How Many Letters Should You Have?

Between 4 and 6 is ideal. 3 is the absolute minimum.

Who Should I Get Them From?

  1. Definitely your dissertation advisor
  2. The other readers on your dissertation committee
  3. A faculty member who knows your teaching well (and if nobody does, invite someone you admire as a teacher to come to your classroom and observe you! Give her some sample syllabi and assignments!)
  4. A faculty member or administrator with whom you work on a special project or in an administrative capacity. If you work at the CTLT, for example, ask someone there to speak to your enthusiasm for service. If you worked in the Writing Center (or our UCLA), try that. The pub unit, with faculty on a research mentorship, etc.
  5. A faculty member at another institution that you know professionally and who can speak to your accomplishments and potential.
  6. Any other faculty who knows your research well.
  7. Someone in the department who is important in your field.
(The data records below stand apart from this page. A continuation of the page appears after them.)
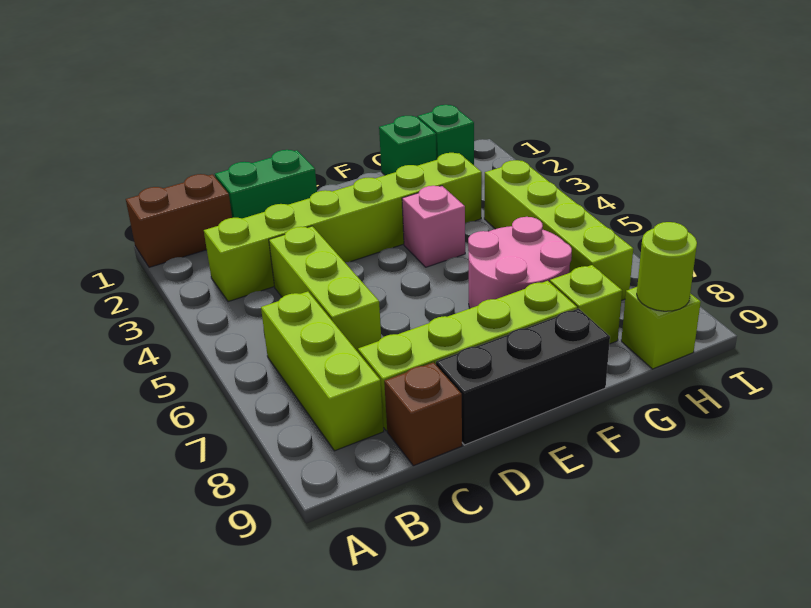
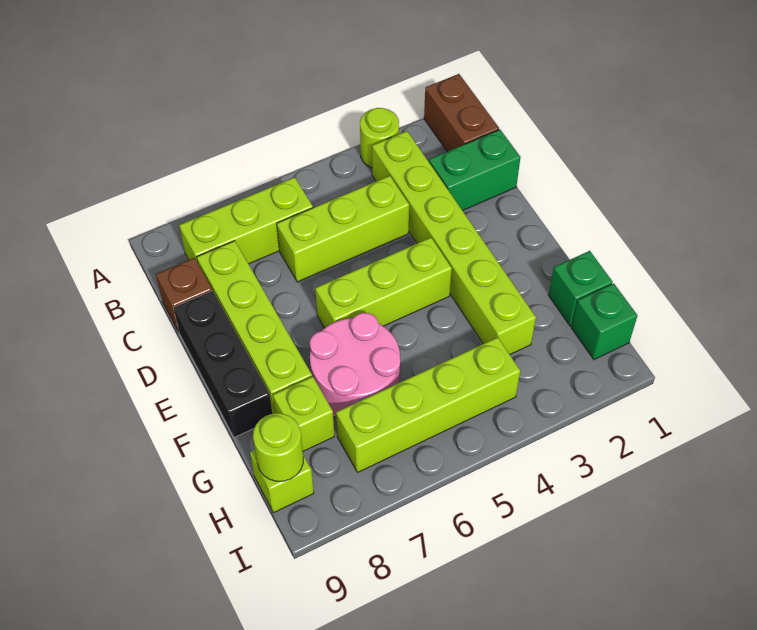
none -> lime round brick A3 level 1
green brick C1:D1 level 1 -> green brick C1:C2 level 1
none -> lime brick E4:E6 level 1
pink brick F4 level 1 -> none

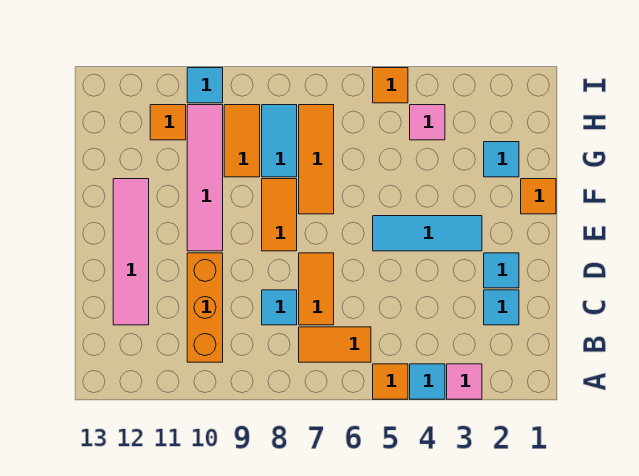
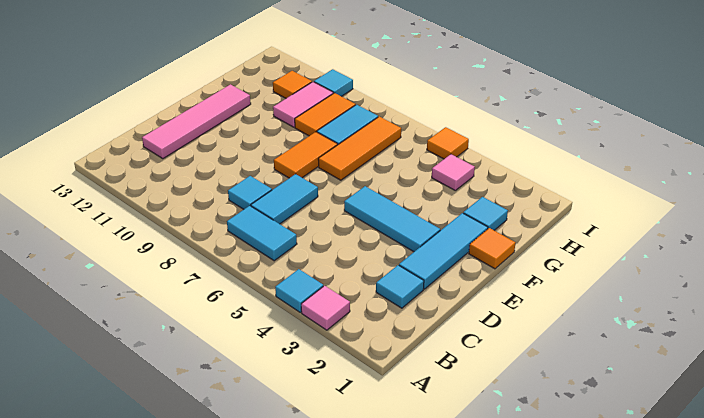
orange tile A5 level 1 -> none
orange tile B6:B7 level 1 -> cyan tile B6:B7 level 1
orange brick B10:D10 level 1 -> none
orange tile C7:D7 level 1 -> cyan tile C7:D7 level 1
cyan tile D2 level 1 -> cyan tile D2:F2 level 1
pink tile E10:H10 level 1 -> pink tile G10:H10 level 1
If you haven’t worked at all with that person, send them a polite initial e-mail asking if they would consider writing a letter for you if you send a sample of your work.
Anything Special I Should Tell My Recommenders?
When faculty agree to write your letters, promptly send them materials that can help them write a better letter for you. Your CV, a writing sample or seminar paper or chapter of your dissertation, a dissertation abstract if you can put one together, a syllabus, your teaching philosophy if you have it — send each person what you think s/he needs to write most specifically and concretely about you. Keep your communication open. Keep your recommenders aware of what schools you’re applying to, also, because they may have colleagues at those places. Ask them if they might read drafts of your cover letter.
When Do I Need the Letters?
Ideally, near the end of the spring semester before you go on the market you will ask faculty if they will write job letters for you. If you didn’t, you should write them asap the first week of the fall semester. If you did ask in the spring, send a “just checking in” note the first week of the fall so they remember.
Ask faculty if they can send the letter to the Career Center (or the online service you’re using) by the last week of September or October 1. If you see an ad with an earlier deadline, e-mail them all immediately to let them know that you just saw a job you want to apply for with an earlier deadline and see if they can finish it sooner. Usually, Oct. 1 is plenty of time for you and them both. Do NOT give them the deadline of when you need your application in. You don’t want to be worrying about whether a school ignored your application because your letters weren’t there yet.
This is My Second/Third/Fourth Year on the Market
Then ask your referees from last year if they will update your letters and send the new ones down to the Career Center or to the online site. To help them update, send them your updated CV, any new writing you’ve done, etc.